There is no time to beat around the bush!
The city on Wednesday gave sidewalk vendors who do business in front of Brooklyn Law School just 10 days to fight the institution’s plan to install large planters where they currently peddle their wares. Now the hawkers must mount a grass-roots opposition or their small businesses could soon be pushing up daisies.
“We want some type of resolution, we need to survive,” said Kathy Ewa, who sells jackets and hats in front of the school. “We need to pay our rents, we need to pay our mortgages.”
The vendors say they only learned of the school’s plan to stick 10 giant flower pots — each spanning a little more than nine square feet and standing 5-feet-9 — along Joralemon Street and Boerum Place in November, after the local community board endorsed the plan and reporters contacted them for comment.
Then at the Department of Transportation’s public hearing on the application on Feb. 3 — which they also heard about through the grapevine — the traders learned they have until Feb. 13 to collect comments from local bigwigs opposing the proposal if they want to convince the city to nip it in the bud.
Officials said they couldn’t see a problem with the shrubbery, however, as the board, Borough President Adams, and other elected officials had already given it their support.
But the Beep — who the vendors say often waves and smiles on his way to nearby Borough Hall — says he only offered his “verbal support” for a plan to “beautify Downtown” and wasn’t party to any discussions about how it would impact his neighbors, which he would now like to rectify.

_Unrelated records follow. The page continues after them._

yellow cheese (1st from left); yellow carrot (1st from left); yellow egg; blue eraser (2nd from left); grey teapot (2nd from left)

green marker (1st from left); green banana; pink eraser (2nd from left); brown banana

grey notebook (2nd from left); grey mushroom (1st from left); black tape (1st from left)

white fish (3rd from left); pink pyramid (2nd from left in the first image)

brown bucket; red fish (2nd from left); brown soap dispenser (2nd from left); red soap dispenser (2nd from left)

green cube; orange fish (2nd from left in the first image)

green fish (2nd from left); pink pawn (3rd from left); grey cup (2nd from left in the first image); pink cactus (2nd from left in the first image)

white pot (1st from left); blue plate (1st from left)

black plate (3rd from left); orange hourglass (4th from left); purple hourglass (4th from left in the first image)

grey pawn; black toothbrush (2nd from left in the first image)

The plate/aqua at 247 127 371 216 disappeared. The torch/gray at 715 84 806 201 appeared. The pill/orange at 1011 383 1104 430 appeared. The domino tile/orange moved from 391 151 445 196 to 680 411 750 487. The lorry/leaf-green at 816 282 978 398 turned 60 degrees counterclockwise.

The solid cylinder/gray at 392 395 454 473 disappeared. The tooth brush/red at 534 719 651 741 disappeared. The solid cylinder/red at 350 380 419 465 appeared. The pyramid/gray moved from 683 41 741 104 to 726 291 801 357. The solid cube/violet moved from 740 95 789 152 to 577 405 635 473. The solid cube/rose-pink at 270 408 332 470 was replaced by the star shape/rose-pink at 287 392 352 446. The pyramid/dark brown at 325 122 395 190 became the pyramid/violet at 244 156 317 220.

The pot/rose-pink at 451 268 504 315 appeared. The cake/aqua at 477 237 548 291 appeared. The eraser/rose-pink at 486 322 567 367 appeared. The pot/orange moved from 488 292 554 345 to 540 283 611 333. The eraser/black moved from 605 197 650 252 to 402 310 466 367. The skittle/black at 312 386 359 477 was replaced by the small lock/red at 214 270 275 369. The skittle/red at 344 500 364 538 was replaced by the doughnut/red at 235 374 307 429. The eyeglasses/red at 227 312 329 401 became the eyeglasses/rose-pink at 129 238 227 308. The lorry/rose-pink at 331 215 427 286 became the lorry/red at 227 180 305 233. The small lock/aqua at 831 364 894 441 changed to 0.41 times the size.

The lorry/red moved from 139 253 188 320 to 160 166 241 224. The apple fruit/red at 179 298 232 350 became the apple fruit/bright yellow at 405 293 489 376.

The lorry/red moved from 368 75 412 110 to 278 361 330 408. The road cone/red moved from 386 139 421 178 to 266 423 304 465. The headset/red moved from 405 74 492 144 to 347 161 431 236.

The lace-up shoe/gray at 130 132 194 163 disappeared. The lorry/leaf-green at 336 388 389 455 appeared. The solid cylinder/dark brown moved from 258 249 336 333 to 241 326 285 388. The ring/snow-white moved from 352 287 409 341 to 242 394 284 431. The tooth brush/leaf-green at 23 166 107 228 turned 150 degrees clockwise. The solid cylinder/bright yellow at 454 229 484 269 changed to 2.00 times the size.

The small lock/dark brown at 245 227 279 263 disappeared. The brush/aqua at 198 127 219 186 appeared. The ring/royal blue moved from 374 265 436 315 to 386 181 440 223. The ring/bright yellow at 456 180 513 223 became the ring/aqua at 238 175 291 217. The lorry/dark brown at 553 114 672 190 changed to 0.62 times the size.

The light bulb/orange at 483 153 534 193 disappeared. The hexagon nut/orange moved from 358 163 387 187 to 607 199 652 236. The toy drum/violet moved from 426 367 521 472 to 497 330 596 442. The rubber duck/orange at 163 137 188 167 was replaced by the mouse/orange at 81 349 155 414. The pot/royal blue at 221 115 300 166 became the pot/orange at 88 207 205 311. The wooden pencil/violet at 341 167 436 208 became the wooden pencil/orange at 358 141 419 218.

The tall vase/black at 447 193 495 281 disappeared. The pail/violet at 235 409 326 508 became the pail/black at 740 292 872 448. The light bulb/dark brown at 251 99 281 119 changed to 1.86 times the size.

“Any unintended negative impact on licensed vendors is something that we should seek to resolve,” he said. “I am open to help convene such a dialogue.”
And the department refused to say which other electeds offered their support for the plan. A spokesman for Councilman Steve Levin (D–Brooklyn Heights) said he, at least, was unaware of the proposal and hasn’t given his endorsement.
During its vote, a member of Community Board 2’s transportation committee did ask a Brooklyn Law spokesperson whether the planters were an attempt to push the vendors out, but the rep assured them it was “merely an attempt to beautify the space,” according to the minutes. The sidewalk stalls did not come up during the general meeting when the full board voted.
The traders — many of whom have been hawking their wares in the area for years — say they are friendly with the police, judges, and lawyers who work nearby and patronize their stands, and were crushed to hear local residents had effectively voted to kick them to the curb.
“They’ve been having us here for all these years and now they’re going to replace us with plants,” said Mama Moj, who sells jewelry.
The vendors’ licenses aren’t tied to the location, but Ewa said it would be hard to relocate anywhere nearby as competition for prime Downtown pavement is fierce.
“For the people who are there, it’s like their turf — even if it’s only 20 square feet,“ she said. “You have to go in there and fight them for it, but who has time to fight?”
A transportation rep said there are no hard guidelines on what kind of comments the vendors will need to amass over the next week to convince the city to prune the proposal, but that endorsements from influential locals will carry more weight.
If the vendors aren’t successful, the school will be allowed to keep the planters there for 10 years, in exchange for paying the city $250 a year.
Brooklyn Law School did not return request for comment by press time.